Additionally, our current Sophomores have invested 15 lessons into the Prepare U modules that helps students discuss, grapple with, and familiarize themselves with all aspects of mental health. The Prepare U program is an evidenced-supported curriculum meant to increase student meaning and purpose while reducing the negative effects of trauma and anxiety. In essence, the program frames interventions, remediations, and healthy conversations around difficult topics from addiction to substances and abuse on social media. The lessons are constructed in a way that allows the learner to drill down into the operationalization and relevance of psychological terms and common mental health ailments aimed at demystifying the stigma around mental health.
Universal Depression Screening
This year, the Smith School and Ramsey High School school counselors and child study team members are collaborating on a Mental Health Awareness and Depression Screening Intervention for students in Grades 7, 8, and 10. To design and implement a safe and meaningful protocol to screen for depression, we consulted with West Bergen Mental Healthcare who provided exceptional advice and support. We chose to adapt the Columbia DISC Depression screening tool to identify students who may be at risk for depression.
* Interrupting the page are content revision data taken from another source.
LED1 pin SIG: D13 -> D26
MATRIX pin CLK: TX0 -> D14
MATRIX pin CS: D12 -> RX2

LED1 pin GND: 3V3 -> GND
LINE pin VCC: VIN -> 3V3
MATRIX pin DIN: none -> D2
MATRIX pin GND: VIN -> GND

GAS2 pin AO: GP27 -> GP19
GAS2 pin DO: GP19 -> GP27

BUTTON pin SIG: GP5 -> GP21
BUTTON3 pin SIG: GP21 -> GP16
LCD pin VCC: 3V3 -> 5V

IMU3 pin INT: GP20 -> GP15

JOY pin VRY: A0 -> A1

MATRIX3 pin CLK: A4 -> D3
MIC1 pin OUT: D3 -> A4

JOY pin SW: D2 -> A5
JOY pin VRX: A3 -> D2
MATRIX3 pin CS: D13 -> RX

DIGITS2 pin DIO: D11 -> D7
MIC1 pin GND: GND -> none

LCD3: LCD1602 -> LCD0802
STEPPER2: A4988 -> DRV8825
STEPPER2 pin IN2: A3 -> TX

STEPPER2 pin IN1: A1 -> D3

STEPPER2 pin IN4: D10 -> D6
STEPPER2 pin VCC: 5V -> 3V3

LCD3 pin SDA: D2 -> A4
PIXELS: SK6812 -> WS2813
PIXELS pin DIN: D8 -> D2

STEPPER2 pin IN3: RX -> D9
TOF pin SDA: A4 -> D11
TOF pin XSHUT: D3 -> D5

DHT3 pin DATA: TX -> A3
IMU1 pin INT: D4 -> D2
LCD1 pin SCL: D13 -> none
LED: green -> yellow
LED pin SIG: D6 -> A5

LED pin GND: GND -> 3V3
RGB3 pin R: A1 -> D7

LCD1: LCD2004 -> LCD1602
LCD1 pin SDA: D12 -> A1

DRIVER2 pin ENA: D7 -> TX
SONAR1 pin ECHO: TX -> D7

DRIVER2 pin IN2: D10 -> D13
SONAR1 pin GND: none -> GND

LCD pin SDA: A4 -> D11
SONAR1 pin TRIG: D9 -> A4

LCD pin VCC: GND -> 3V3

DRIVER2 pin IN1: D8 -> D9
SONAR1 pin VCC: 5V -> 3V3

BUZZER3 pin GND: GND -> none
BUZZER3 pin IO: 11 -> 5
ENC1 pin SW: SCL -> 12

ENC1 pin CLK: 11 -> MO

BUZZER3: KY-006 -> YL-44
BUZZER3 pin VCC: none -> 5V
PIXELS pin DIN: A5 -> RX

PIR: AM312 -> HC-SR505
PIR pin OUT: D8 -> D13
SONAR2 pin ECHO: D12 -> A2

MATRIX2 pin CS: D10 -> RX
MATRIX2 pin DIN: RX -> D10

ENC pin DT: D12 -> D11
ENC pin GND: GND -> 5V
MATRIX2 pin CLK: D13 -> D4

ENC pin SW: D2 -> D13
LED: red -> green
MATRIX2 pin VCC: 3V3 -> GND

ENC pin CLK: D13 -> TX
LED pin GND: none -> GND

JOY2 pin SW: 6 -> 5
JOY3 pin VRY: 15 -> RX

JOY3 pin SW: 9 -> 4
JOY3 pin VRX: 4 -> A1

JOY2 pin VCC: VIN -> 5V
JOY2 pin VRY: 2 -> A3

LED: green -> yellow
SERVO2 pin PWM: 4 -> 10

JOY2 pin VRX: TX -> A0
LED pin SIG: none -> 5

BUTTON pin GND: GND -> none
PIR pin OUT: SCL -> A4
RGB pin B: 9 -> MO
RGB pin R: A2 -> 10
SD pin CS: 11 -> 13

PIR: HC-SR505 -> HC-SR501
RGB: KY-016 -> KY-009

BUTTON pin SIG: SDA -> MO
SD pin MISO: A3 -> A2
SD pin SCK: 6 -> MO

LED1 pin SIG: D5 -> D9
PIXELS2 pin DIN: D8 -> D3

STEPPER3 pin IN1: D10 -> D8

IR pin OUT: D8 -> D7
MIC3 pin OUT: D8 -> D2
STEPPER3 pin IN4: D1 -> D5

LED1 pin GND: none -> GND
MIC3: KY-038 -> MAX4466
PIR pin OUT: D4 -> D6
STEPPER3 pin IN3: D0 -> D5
The school counselors then developed a Mental Health Awareness presentation to further our Stigma Free Initiative, which intends to eliminate barriers to students and families in need of mental health services.
At the beginning of the school year, parents and guardians were asked via a survey question in the Parent Portal to give consent to have their children screened for depression using the DISC Depression tool. If a parent did not give consent, their child was not screened. In addition, we limited our screenings to students who were in school to ensure that identified students could be immediately seen by a counselor, social worker, or psychologist for a suicide risk assessment. Through this protocol, we were able to link students in need of mental health support with appropriate counseling services. Between October and December, the counselors visited PE/Wellness classes to deliver the Mental Health Awareness presentation. At the start of each lesson, all eligible 7th and 10th graders were screened using the DISC Depression screening, and our CST carefully reviewed responses to identity students for immediate follow up. In the coming weeks we will be screening our eligible 8th graders.
We are grateful to our PE/Wellness teachers for their willingness to partner with us to deliver this important presentation and depression screening. At this time when so many of us are feeling the strain of the ongoing pandemic, it was an excellent opportunity for our School Counseling and CST departments to communicate to students that they are not alone, that our school system is staffed with supports to assist them during this difficult time and link them to outside resources, and that we must continue to encourage our friends and loved ones to get the help they need when they are not at our best.